# Master Food Preserver facts



## Karen (Apr 17, 2002)

There has been some question as to the 'credentials', etc. of a "Master Food Preserver" and so, to clear up any misunderstandings, I've done some research over the past several days and found that:

A MFP is *not* an expert in canning nor in canning methods. 

A MFP earns a _certificate_ through their County Cooperative Extension System. The course is open to anyone (no previous canning experience is required) and is only a 2-6 day course (20-48 hrs. depending on the state). The course book contents vary from state-to-state and the course materials are at a high school level. 

In order to become a MFP, you only have to attend the class and pass one test at the end of the course. Some states allow open book tests for certification. 

The certification nor the course is accredited in any state nor does it have any college credit to any university or higher educational institute.

An MFP's 'job' is to educate people on how to preserve their food safely *using research-based methods only* and to help out at their local county extension offices, fair judging, etc. 

It is also important to note that research-based methods are limited to a specific method for a specific purpose. It does not research other methods nor tests those other methods for comparison. It only focuses on it's own intended use only. It does *not* rule out other methods; _*only confirms it's own method*_. Research-based methods is not a scientific method, it is an _educational teaching process_.

This is only a very small sampling of links:
http://www.uga.edu/nchfp/questions/FAQ_general.html
http://masterfoodpreservers.blogspot.com/
extension.oregonstate.edu/.../glenda_feb_2011_spring_mfp_class_info.doc


----------



## Just Cliff (Nov 27, 2008)

I have often had issue with that title. 
Becoming a real Master food preserver takes many years just as being a woodworker or machinist. It should encompass all types of food preservation. Not just American style canning. All cultures of the world have different methods of procesing and preserving food. It has worked for them by evidence of there ongoing and/or growing populations. 

I would like to hear more traditional methods of preserving in these pages. 

Thanks Karen!


----------



## suitcase_sally (Mar 20, 2006)

Thank you, Karen, for this post. It tells me that anybody can become a MFP. It's not like one is becoming a doctor or nurse. It's more like the person working at the flower shop being an "expert" in flower arranging. We have a tendency to throw around Important Sounding Terms and it all started with "Domestic Engineers".

MFP is a Title, not a degree. It means nothing to me. 

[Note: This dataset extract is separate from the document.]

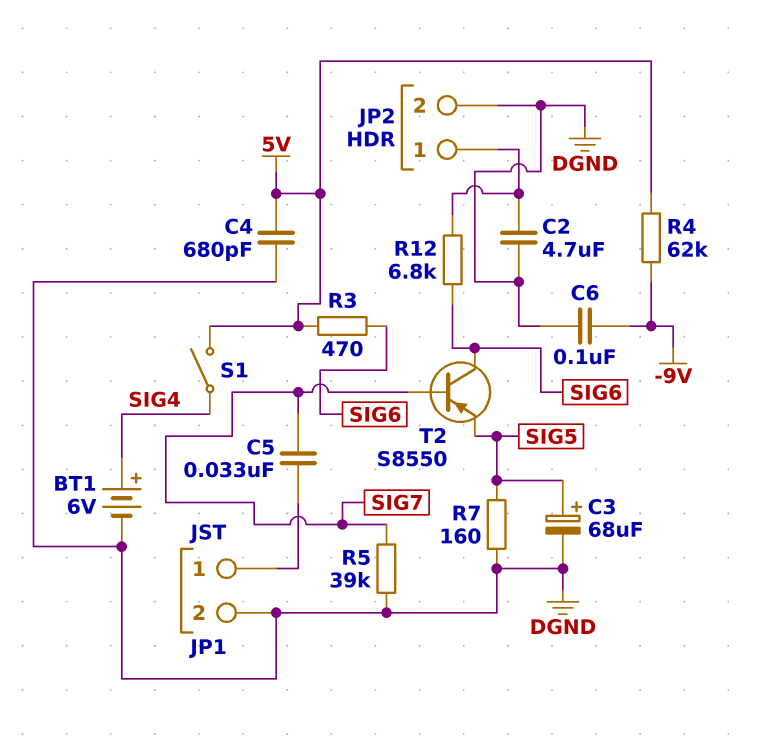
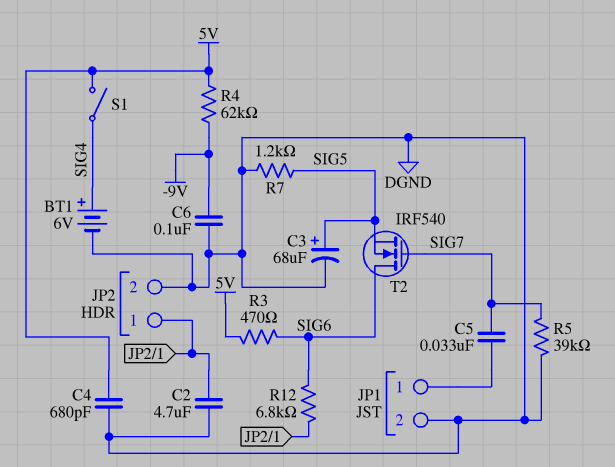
R7: 160 (DGND, SIG5) -> 1.2k (DGND, SIG5)
T2: PNP S8550 (B SIG7, C SIG6, E SIG5) -> NMOS IRF540 (G SIG7, D SIG6, S SIG5)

One has to remember: A full *half* of people taking any kind of class graduate in the *lower half *of the class.


----------



## Karen (Apr 17, 2002)

Cliff, that would be something interesting to start another thread about. An 'alternate' canning method thread.


----------



## Becka03 (Mar 29, 2009)

Thank you for this post- we had a woman in our office who was a Master Gardener- well whatever- You took a class- you aren't the master of anything but being a jerk LOL


----------



## Karen (Apr 17, 2002)

I would like to also say that I mean this thread with no disrespect or belittlement at all to any of the MFP. 

It was just important for all, especially newbie canners, to be able to put the advice they are given in perspective. 

There are many in these forums who are as knowledgeable and even more so, who don't have a 'certificate' but who possess even more knowledge and skills, having been canning for 30-50+ years. There is a lot to be said for real-life skills, as well as learned skills.  

There has been so much controversy over canning methods and what can and cannot be canned. It's important for people to see both sides and understand MFP are not experts at all and we have no proof that older methods are unsafe. 

In order to be a responsible canner, it's up to each one of us to weigh the facts and information and decide for ourselves how to proceed. No one should be disrespected, shamed, or slammed on either choice they make. We need to give others the grace to make their own decision, whether we agree or not -- and that applies to both sides.


----------



## Lucy (May 15, 2006)

Becka03 said:


> Thank you for this post- we had a woman in our office who was a Master Gardener- well whatever- You took a class- you aren't the master of anything but being a jerk LOL


That is rather rude to those of us who are MFP's. I have been one and have studied and studied for over 13 years. I now teach the course, not just have a little certificate. As with many things, some people have more knowledge than others in different fields. You will find that with doctors, lawyers, etc. Anyone in life. 
True, not all offices and the way in which the course is taught is standard, either. I wish it was. At the end we required a long exam be taken here at our location . 

I am not saying that other people don't also have a lot of information, either. 
That does count for a lot. 

I am just bothered by the rude comment about being a JERK !!


----------



## Karen (Apr 17, 2002)

Unless I misunderstood, I didn't think she was saying you were a jerk, I took it she meant that lady she works with bragging about being a Master Gardener. :shrug:

BTW, any MFP can teach after receiving their certificate.


----------



## Paquebot (May 10, 2002)

Lucy said:


> I am just bothered by the rude comment about being a JERK !!


You're also probably not happy in learning that you are NOT an expert in canning. I am and I'm not even an MFP!

Martin


----------



## Becka03 (Mar 29, 2009)

Lucy said:


> That is rather rude to those of us who are MFP's. I have been one and have studied and studied for over 13 years. I now teach the course, not just have a little certificate. As with many things, some people have more knowledge than others in different fields. You will find that with doctors, lawyers, etc. Anyone in life.
> True, not all offices and the way in which the course is taught is standard, either. I wish it was. At the end we required a long exam be taken here at our location .
> 
> I am not saying that other people don't also have a lot of information, either.
> ...


Yes I totally meant the woman I worked with was a Master Jerk... the Master Gardener.. not you- sorry for any misunderstanding!


----------



## Karen (Apr 17, 2002)

Paquebot said:


> You're also probably not happy in learning that you are NOT an expert in canning. I am and I'm not even an MFP!
> 
> Martin


An expert is one who has an _*extensive education *_(not an _'extension' _education) and years of work and experimenting in mastering a skill. Even the county extension offices do not consider their MFP's to be 'experts'. 

Representation that someone is an 'expert', when in fact they are not, is misleading and is not truthful. And, now that I know better myself, I want others to have the facts as well. 

People should weigh all the information and advice given. Someone with 30-50+ years of canning experience have a great deal of information to share that should be weighed as well. None of us (especially newbies), should discount that information or reject it because they are under the impression that a MFP is more knowledgeable or that their opinion holds more weight. That simply is not the case and is a misrepresentation in itself.

Anyone, including MFP's are more than welcome to post in any thread and I welcome their advice; however, from this point on, if any MFP does present themselves as an 'expert' or suggests otherwise, I will delete their posts and they will be banned from the forum. I do, however, believe there is no reason we all cannot co-exist here and learn from each other. None of us know it all and we need each other from the various backgrounds and experiences.


----------